Phase II: Remote mapping of landslides triggered by the July 2021 and August 2022 Marlborough storms, and selected field investigations of landslide impact – GNS Science Report July 2023

River Geomorphology

Under the Te Hoiere Project Marlborough District Council has received funding from Ministry for the Environment to help address sediment and flooding issues in the Te Hoiere catchment. the first step in this work is the help of Jon Tunnicliffe from The University of Auckland to provide Geomorphic and Connectivity Maps for the Te Hoiere/Pelorus, Rai, Ronga, Opouri, Tunakino, Wakamarino and Kaituna Rivers.

This work is intended to:

Improve spatial and temporal understanding of the sources and sinks of sediment within the catchment
Identify important sources of streambank erosion, both historic sources and where sediment may come from in the future.
Map sediment connectivity (hillslope to river) along major river corridors
Provide a set of Geographic Information Systems (GIS) layers that can be used to help prioritise restoration action and funding allocation for sediment mitigation works

The first step in this work has been largely completed with some refinements currently underway.

Image 1: Light pink are hillside sediment deposits. Mid-pink colour indicates fan deposits from Alfred Stream. Dark pink indicates older terrace deposits. Greens are alluvial plains with darker hues being younger deposits. Black lines indicate old features from previous river movements.

Image 2: Imagery of Rai Valley. Black lines are drawn from a LiDAR Relative Elevation Model (REM). Dark blue is river height and red is high above the river. Old river meandering can be seen in the coloured traces delineated in the REM.
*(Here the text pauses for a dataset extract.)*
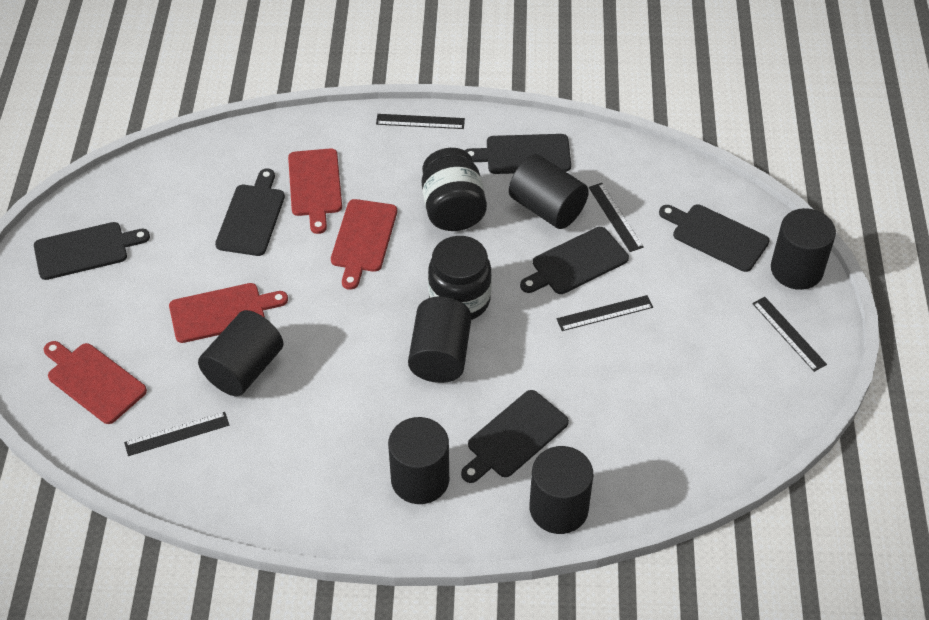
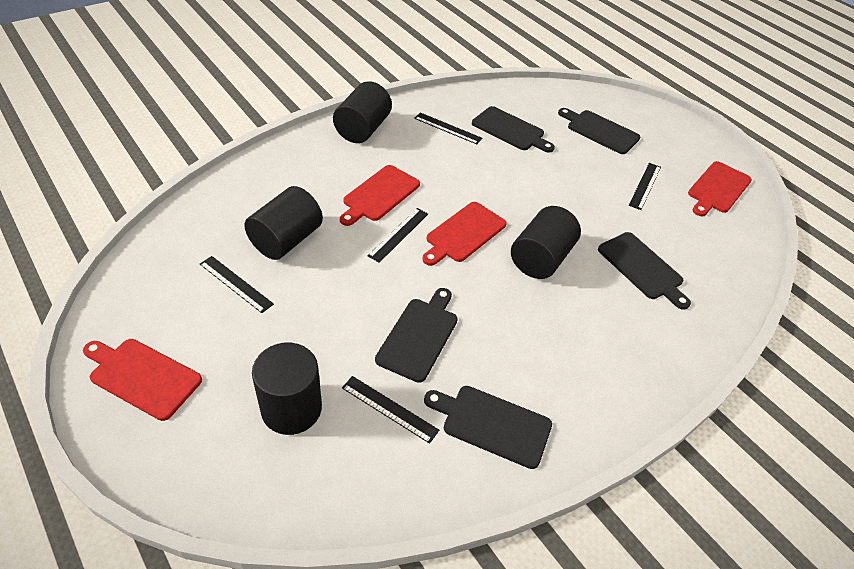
black cutting board: 6 -> 5
black cylinder: 6 -> 4
black jar: 2 -> 0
Image 3: Imagery of Rai Valley showing modelled future river meanders. From this modelling it seems likely that the two large meander bends will continue to push outward and eventually the river will avulse to a new course or reoccupy former channels.
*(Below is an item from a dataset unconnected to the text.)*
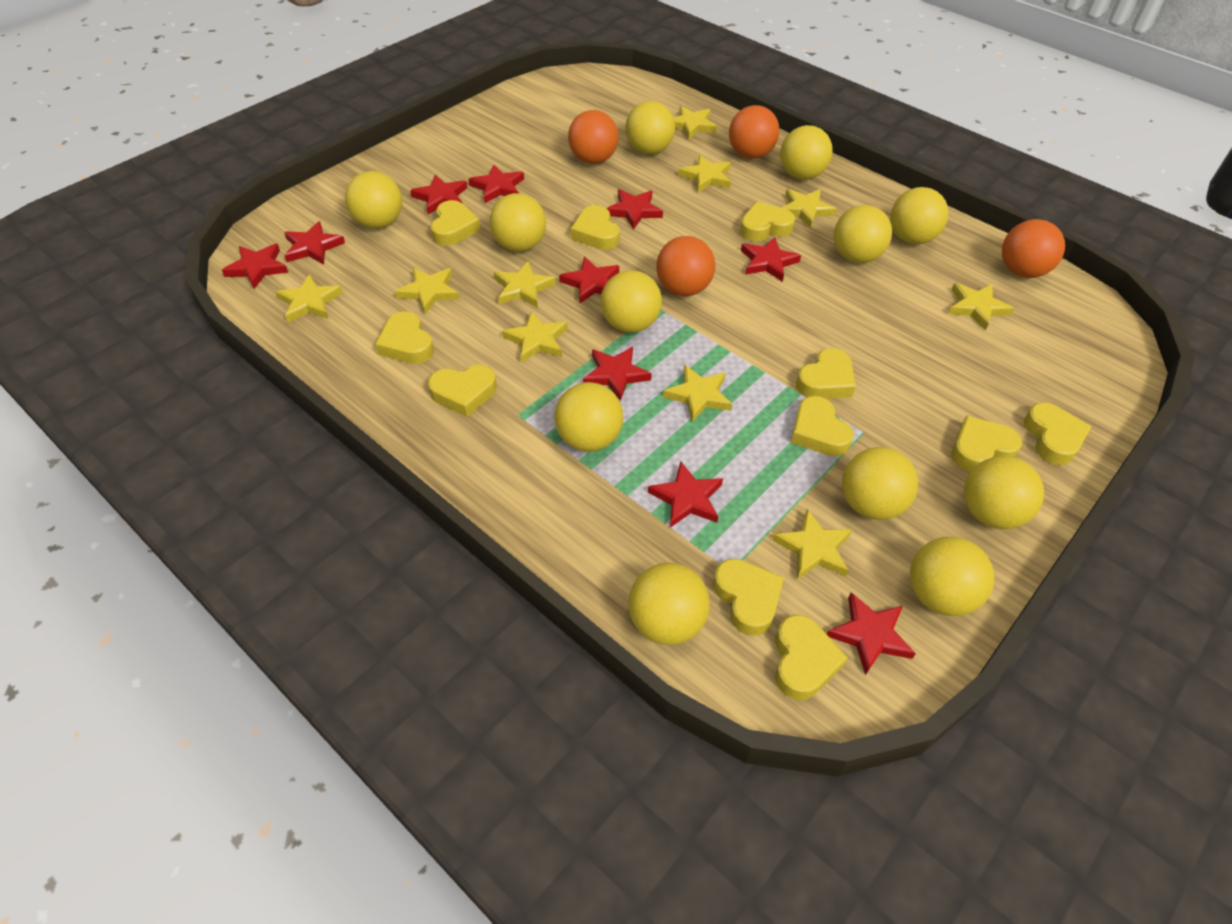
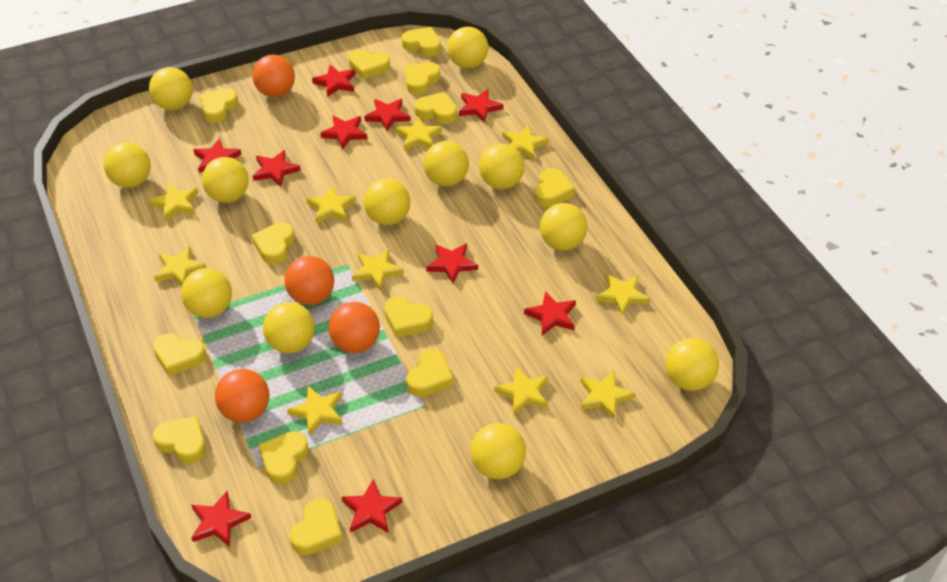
yellow heart: 11 -> 13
The next stage in this work is engagement with the community around the use of river management. River management is a complex practice that often requires significant public and private expenditure, strategic whole of catchment planning and community buy-in. Council plans to address this in the coming year.

Nature Based Solutions Flood Management

The rivers and sub-catchments of the Te Hoiere/Pelorus catchment are regularly subject to major flooding events, most recently in 2021 and 2022 resulting in disruption to roading links (SH6), significant damage to property and community isolation requiring large-scale emergency responses.
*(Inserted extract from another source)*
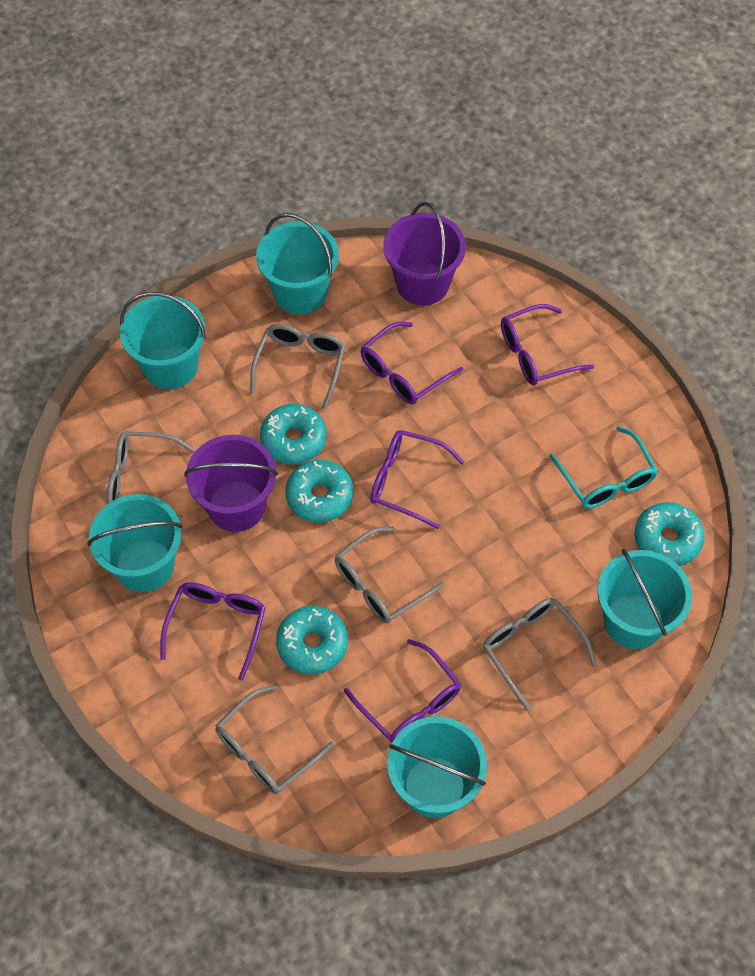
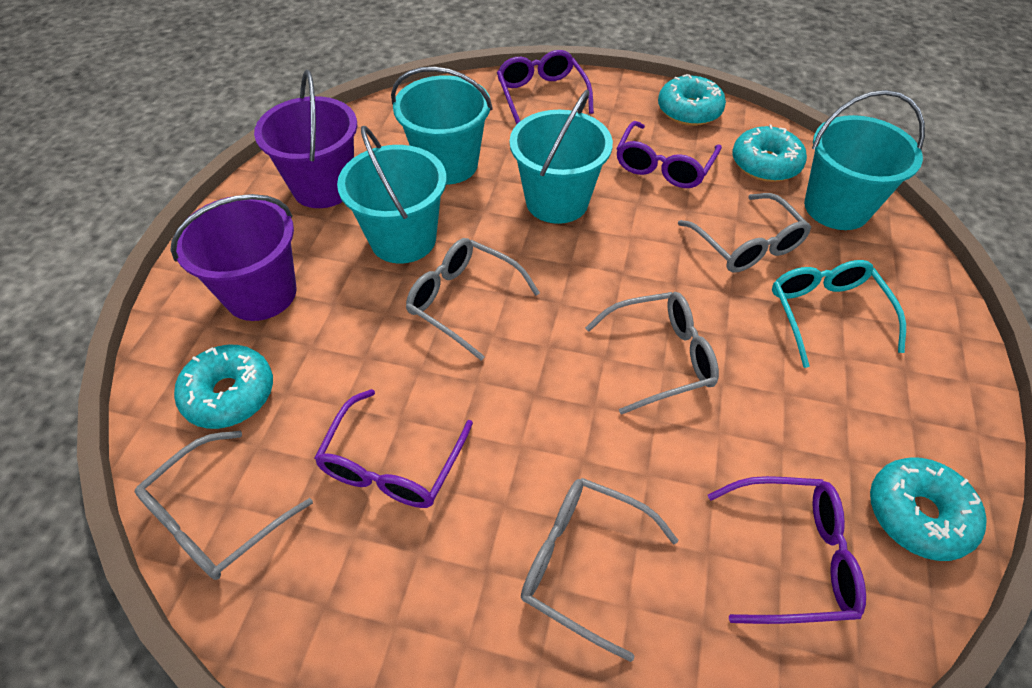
purple glasses: 5 -> 4
turquoise bucket: 5 -> 4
The River Geomorphology Study carried out by Jon Tunnicliffe in the Te Hoiere catchment is an example of valuable, science-led information being generated from a coordinated and integrated approach. The goal of the geomorphic modelling was to better understand river migration dynamics and inform a flood management plan. In addition to the river management process outlined above, Council has agreed to participate in a national-level science project seeking to inform Nature-based solutions for river management. All councils around the country are participating in this work coordinated by the Ministry for the Environment. In the Te Hoiere catchments aNature Based Solutions feasibility study will undertake whole-of catchment rainfall-runoff and hydrodynamic inundation modelling, based on a series of actual rainfall events and projected climate change scenarios. The modelling scenarios tested would include:

Construction of runoff attenuation features (RAFs) or water storage areas (such as detention bunds, cross-slope swales
High-flow storage
Wetlands
Leaky barriers
Targeted afforestation or native restoration
Increasing agro-forestry
Reconnection of rivers to paleochannels and increased wetland restoration

The aim of the work is to understand if it is possible to ‘flatten the hydrograph’ or reduce storm peak flows in the rivers. This is likely to reduce erosive power in the rivers but will require coordinated action by landowners across the catchment in addition to conventional river management.

The Nature Based Solutions approach has been adopted in large scale in Europe and America but is less well understood in a New Zealand context. The national-scale of the project is seeking to rapidly improve our understanding of this approach in New Zealand catchments and farming systems. This work is set to be completed April 2025.